Chlordiazepoxide can be easily protonated and the protonation appears to occur on the imine nitrogen atom, which could be shown both by the structure determination of the hydrochloride (Herrnstadt et al. 1979) and by solution studies (Yang, 1995). In chlordiazepoxide, the dichloromethane solvate and the hydrochloride, dimers of chlordiazepoxide moieties are observed. In order to study the influence of the counterion on the hydrogen bonding pattern, we crystallized chlordiazepoxide hydrogen sulfate from a methanol solution.

The structure of the title compound features chlordiazepoxide molecules, that are protonated at N1 (Fig. 1). The seven-membered ring adopts a boat conformation with the CH₂ group as the prow and the two aromatic C atoms as the stern. The HSO₄^- acts as a bridging group between two chlordiazepoxide cations. The hydrogen atom of the protonated imino-N forms a N–H···O bond with a hydrogen sulfate ion. The anion forms in turn two hydrogen bonds, one O–H···O group where the anion acts as donor and one N–H···O group where it acts as acceptor. These three H bonds yield a R²₂(10) loop. Each HSO₄^- group connects two chlordiazepoxide moieties of the same chirality.
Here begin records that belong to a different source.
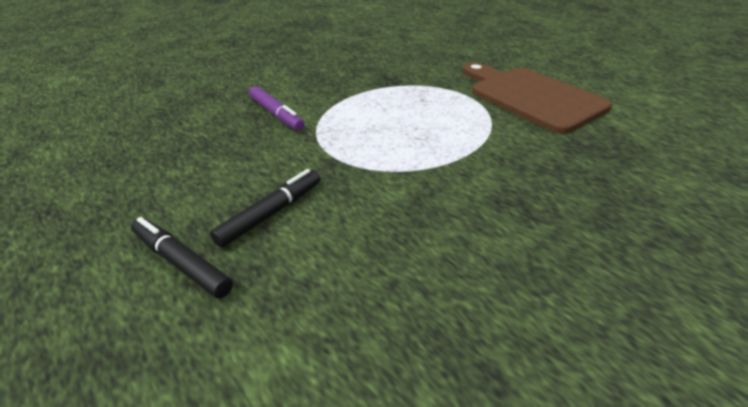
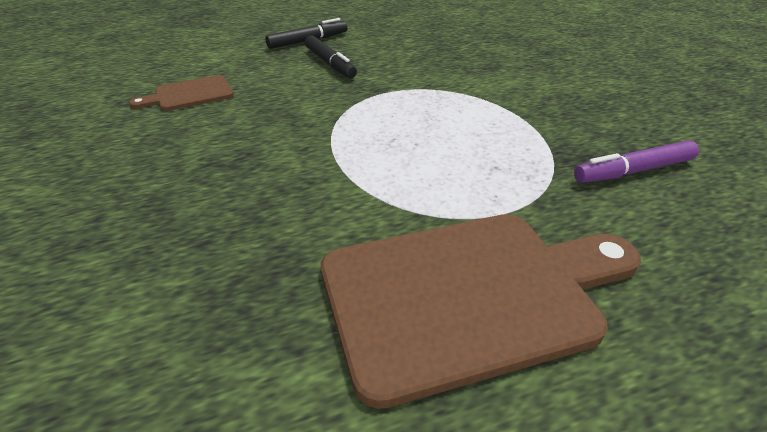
camera: 110 degrees right, 0 degrees up
(276, 114) = (488, 76): purple marker -> purple marker (633, 171)
(424, 310) = (189, 94): none -> brown cutting board

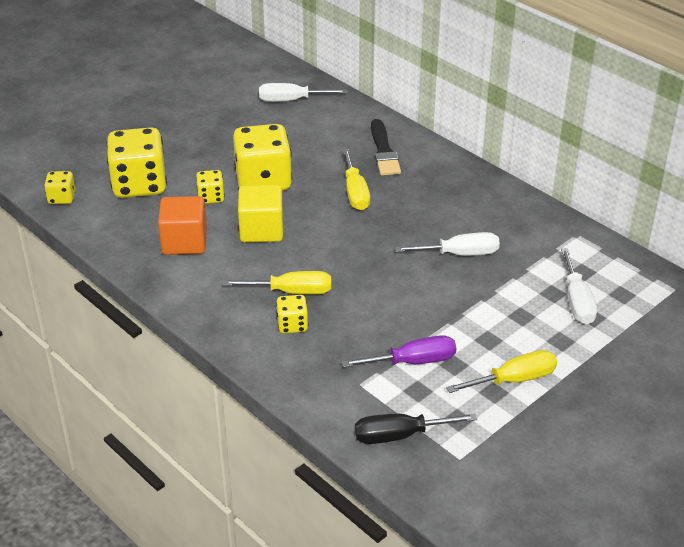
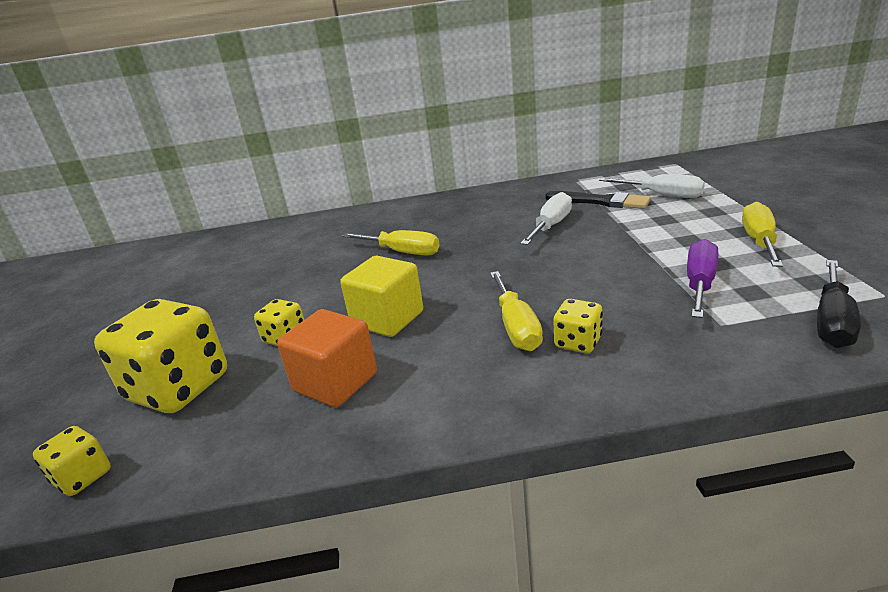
camera: 50 degrees left, 10 degrees down
(263, 181) = (311, 296): yellow dice -> none
(291, 100) = (222, 251): white screwdriver -> none
(292, 292) = (516, 327): yellow screwdriver -> yellow screwdriver turned 135 degrees clockwise
(384, 151) = (365, 226): black brush -> black brush (601, 201)

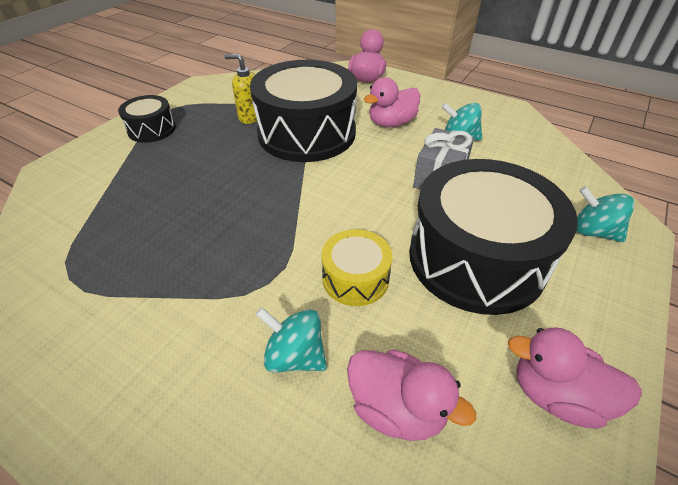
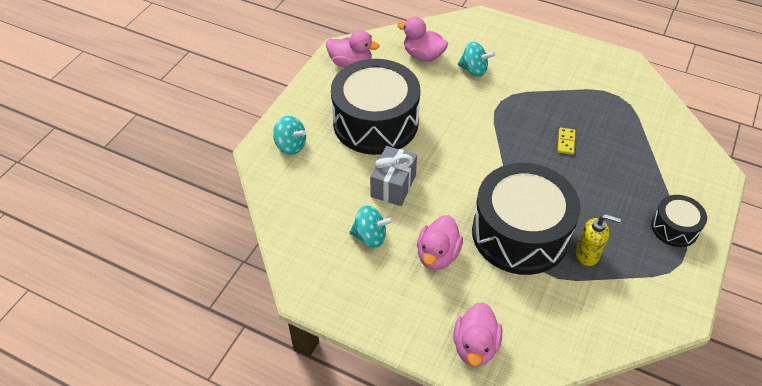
camera: 175 degrees right, 5 degrees up
(204, 213) = (566, 142): none -> yellow domino
(355, 278) = (450, 106): yellow drum -> none
(391, 123) = (437, 255): pink duck -> pink duck turned 150 degrees clockwise

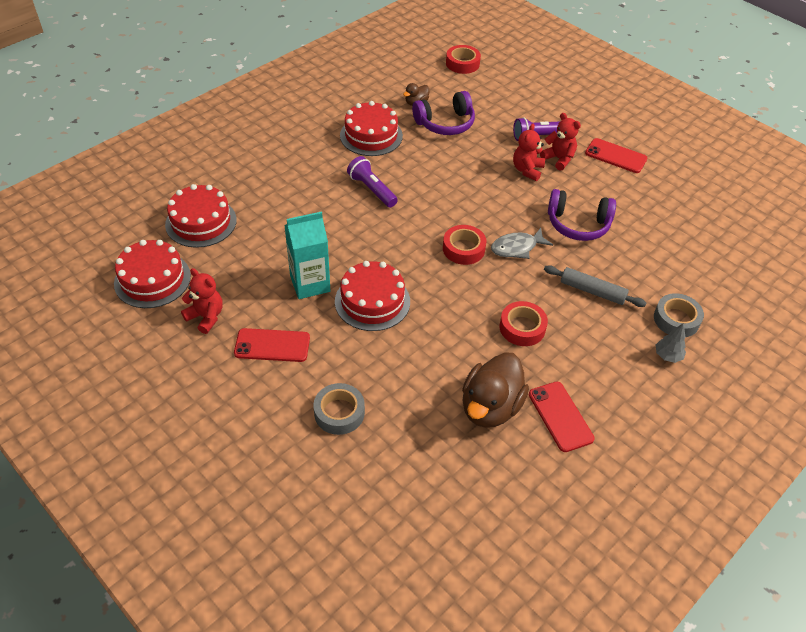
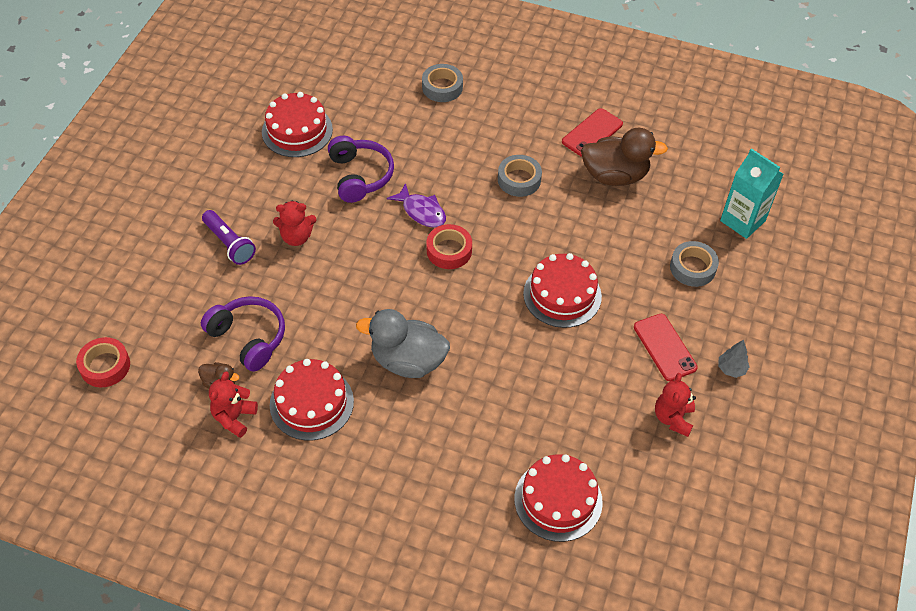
camera: 115 degrees left, 5 degrees up
(152, 279) = (664, 495): red cake -> red cake (297, 130)
(310, 284) = (575, 353): turquoise carton -> turquoise carton (742, 221)
(372, 190) = (408, 361): purple flashlight -> grey duck
(517, 248) = (421, 211): grey fish -> purple fish
(522, 328) = (519, 180): red tape -> grey tape
(558, 159) = (262, 216): red teddy bear -> red teddy bear (234, 417)
(592, 291) = (444, 145): grey rolling pin -> none
(615, 156) = (231, 172): red phone -> none
(667, 356) = (486, 85): grey tree -> grey tree (731, 369)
Thus, each hydrogen sulfate group acts as a bridging group, linking two chlordiazepoxide moieties yielding infinite chains (Fig. 2). Each chain contains only one enantiomer of the molecule. The dihedral angle between the benzene rings is 72.41 (6)°.

Experimental

Chlordiazepoxide was synthesized according to the procedure described by Sternbach et al. (1961). Crystals of the title compound were obtained as hexagonal, yellow plates by slow evaporation of a solution of 25 mg chlordiazepoxide and 7.7 mg sulfuric acid (95%) in 5 ml of methanol at room temperature.

Refinement

C–H hydrogen atoms were placed at calculated positions and refined riding on the respective carrier atom with U_iso=1.2U_eq of the carrier atom (1.5 U_eq for the methyl group) and with d(C–H)=0.95Å for aromatic H atoms, 0.99Å for methylene-H atoms and 0.98Å for methyl-H atoms. The torsion angle between the NH group the methyl group in the NHCH₃ side chain was refined as well. O–H and N–H hydrogen atoms were located from the difference-Fourier map and the respective bond lengths were refined. The interatomic distance N1–H1 was restrained to 0.88 (2) Å because free refinement did not yield a satisfactory result.

Figures

Fig. 1.

The molecular structure of the title compound. Displacement ellipsoids are drawn at the 50% probability level. Hydrogen bonds shown as dashed lines.

Fig. 2.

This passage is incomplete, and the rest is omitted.